2019年6月-119回 ゴシキエビ


ダイビングで岩棚やサンゴが発達している場所を潜る際にはどうしてもその下を覗いてみたくなる。夜行性の魚などが休憩している可能性が高いからだ。運がいいとイセエビ科のゴシキエビ(Painted Spiny Lobster)に出会えるかもしれない。
生け簀のあるシーフードレストランでご覧になった(お召し上がりになった)方もいるだろうが、ゴシキエビは体長が30センチもある立派なイセエビの仲間だ。西太平洋からインド洋にかけ広く分布する。ニシキエビという類似の巨大エビもいるが、ゴシキエビは美しさではトップクラスだ。夜行性なので日中は岩の影にひそみ、夜になると動き出して貝やカニ、ウニなどを補食する。
英語でイセエビ科のエビのことをクレイフィッシュ(Crayfish)と呼ぶが、ロブスターとも呼ぶ。ロブスターは一般にはザリガニを指す。西洋料理で食べるロブスターはザリガニの仲間だ。一方イセエビはザリガニのようにハサミをもっていないし、広義のエビの仲間とはいってもちょっと縁は遠い。ただ海底や川底を這うという生活スタイルや体型は似ていなくもないので、ごっちゃになったものとみられる。
国立公園に指定されている世界の多くのダイビングスポットでは禁止されているのだが、中にはイセエビの仲間を豪快につかみ取りできる場所もある。西オースラリア・パースのロットネスト島は有名。シーズンになると、ダイビングショップの入り口にはダイビング客が誇らしげに50センチもありそうな獲物を掲げている写真が飾られ、格好の客引き役になっている。

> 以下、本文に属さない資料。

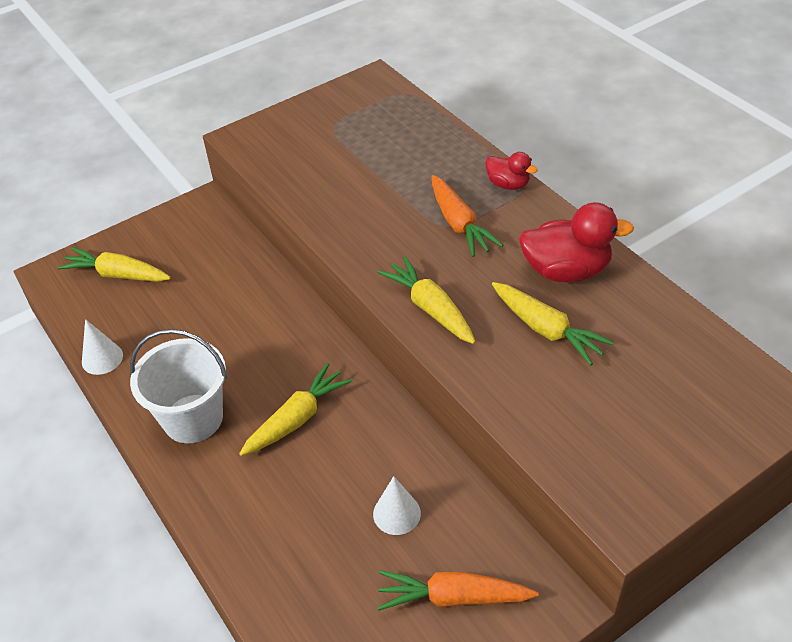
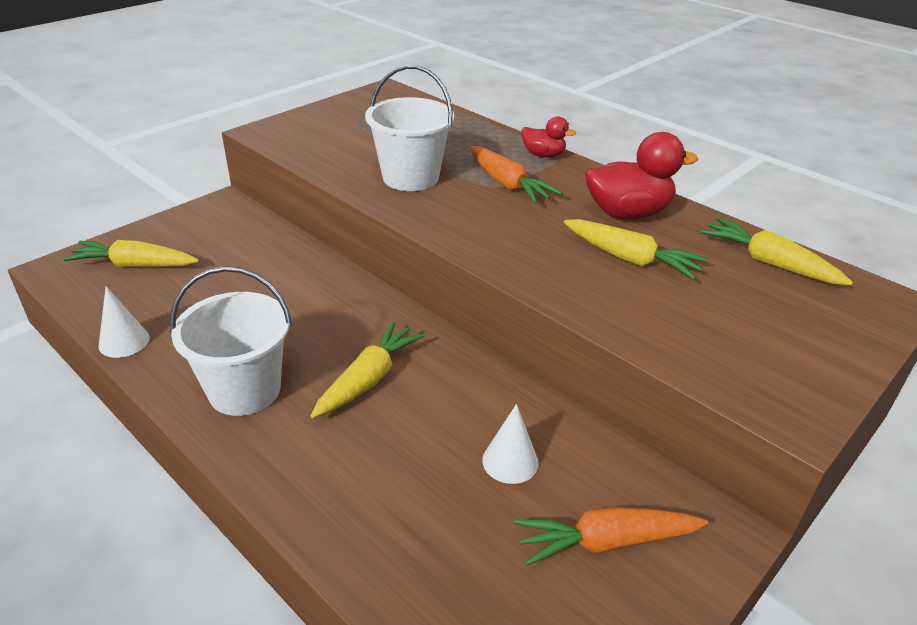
camera: 15 degrees left, 10 degrees down
(367, 209) = (410, 177): none -> white bucket
(430, 308) = (503, 249): yellow carrot -> yellow carrot (769, 263)

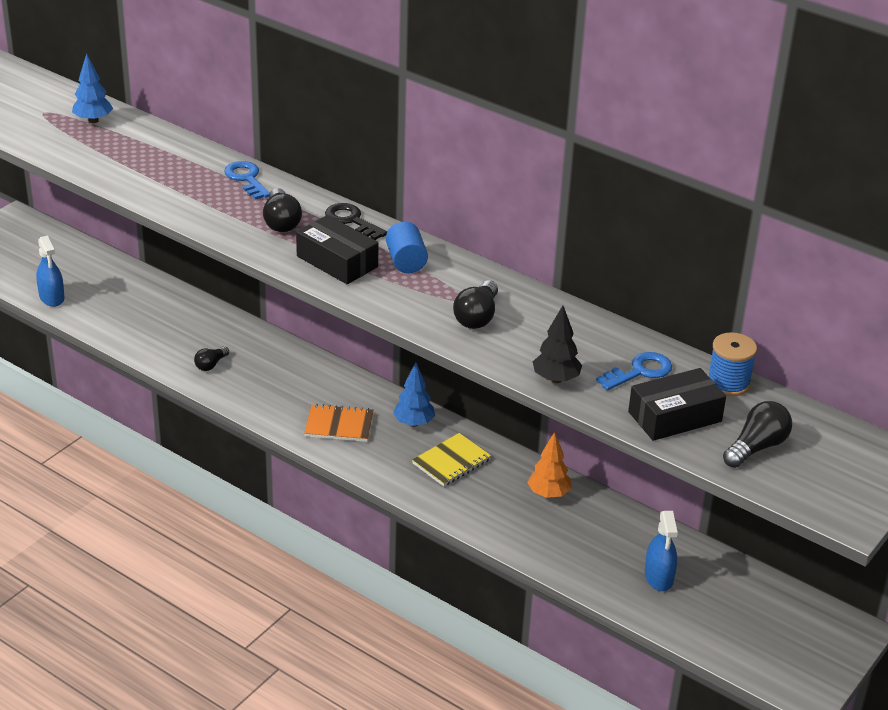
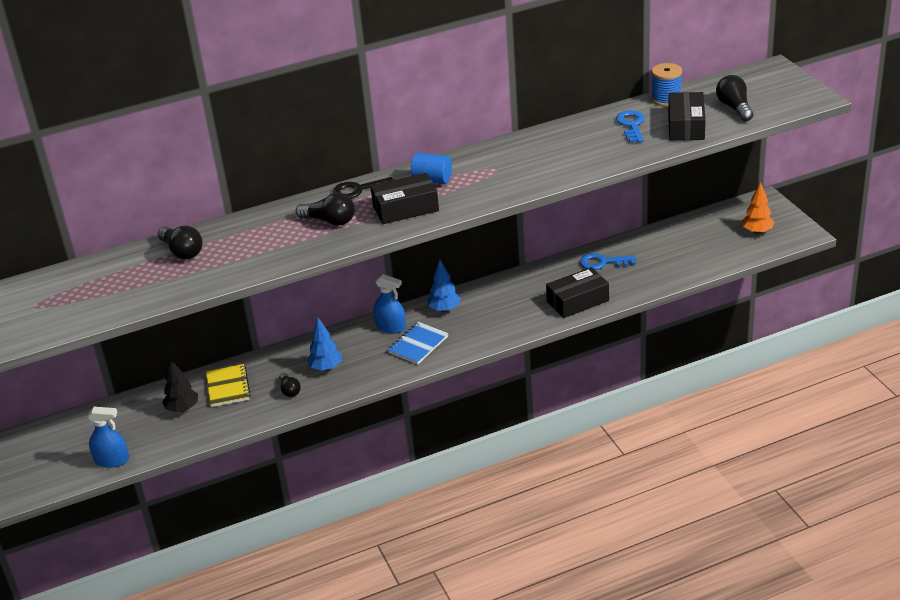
camera: 55 degrees left, 0 degrees up
(93, 120) = (79, 281): blue tree -> blue tree (326, 368)
(246, 179) = (253, 224): blue key -> blue key (603, 262)
(339, 425) = (418, 345): orange notebook -> blue notebook
(451, 462) = (499, 304): yellow notebook -> yellow notebook (228, 387)
(477, 317) = (523, 168): black light bulb -> black light bulb (182, 251)
(501, 522) = (577, 301): none -> black box
(548, 494) = (564, 273): orange tree -> orange tree (757, 231)
(556, 379) = (616, 156): black tree -> black tree (182, 409)
(659, 577) = (673, 254): blue spray bottle -> blue spray bottle (391, 327)

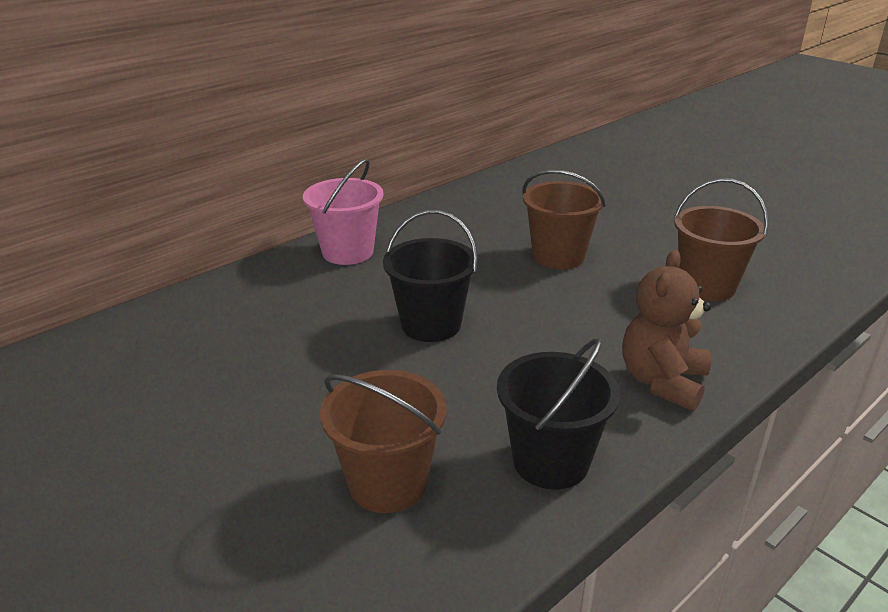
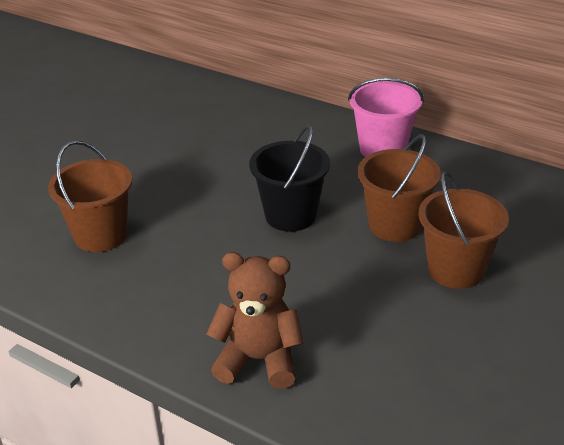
camera: 75 degrees right, 5 degrees up
(550, 461) = (136, 304): black bucket -> none
(706, 286) = (458, 388): brown bucket -> brown bucket (395, 225)

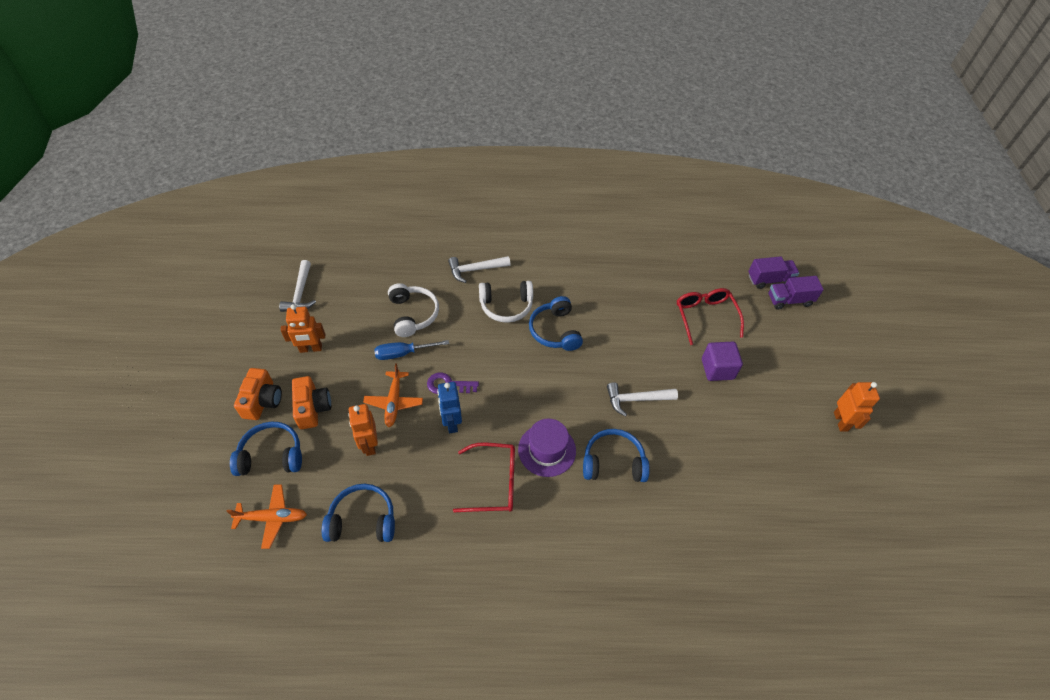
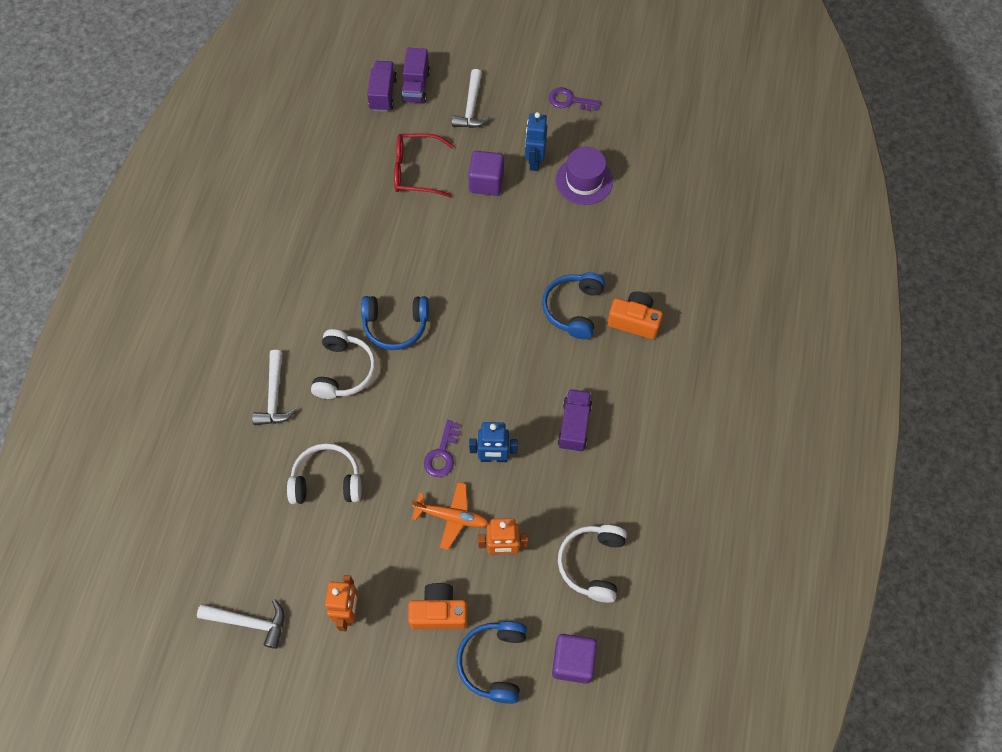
camera: 75 degrees left, 10 degrees up
(262, 401) = (414, 674): orange camera -> orange camera (634, 321)
(272, 518) = (573, 662): orange plane -> purple cube
(362, 520) = (592, 564): blue headphones -> white headphones
(403, 353) = (384, 499): blue screwdriver -> none
(494, 482) = (574, 426): red glasses -> purple truck
(547, 450) = (547, 367): purple hat -> purple hat (584, 181)
(636, 399) = (505, 268): white hammer -> white hammer (471, 107)
(757, 403) = (534, 161): none -> blue robot
(841, 421) = (569, 100): orange robot -> purple key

イセエビ科といえば、僕は南アフリカ・ケープタウンのケルプ(巨大海藻)の森でダイビングした際、砂地を埋め尽くさんばかりの数百匹のイセエビの仲間がゾロゾロ歩き回っているのに出くわしたことがある。「脚いっぱい系」の生物(ムカデとかゲジゲジ)を見るとジンマシンが出る人だったら卒倒するのは間違いない。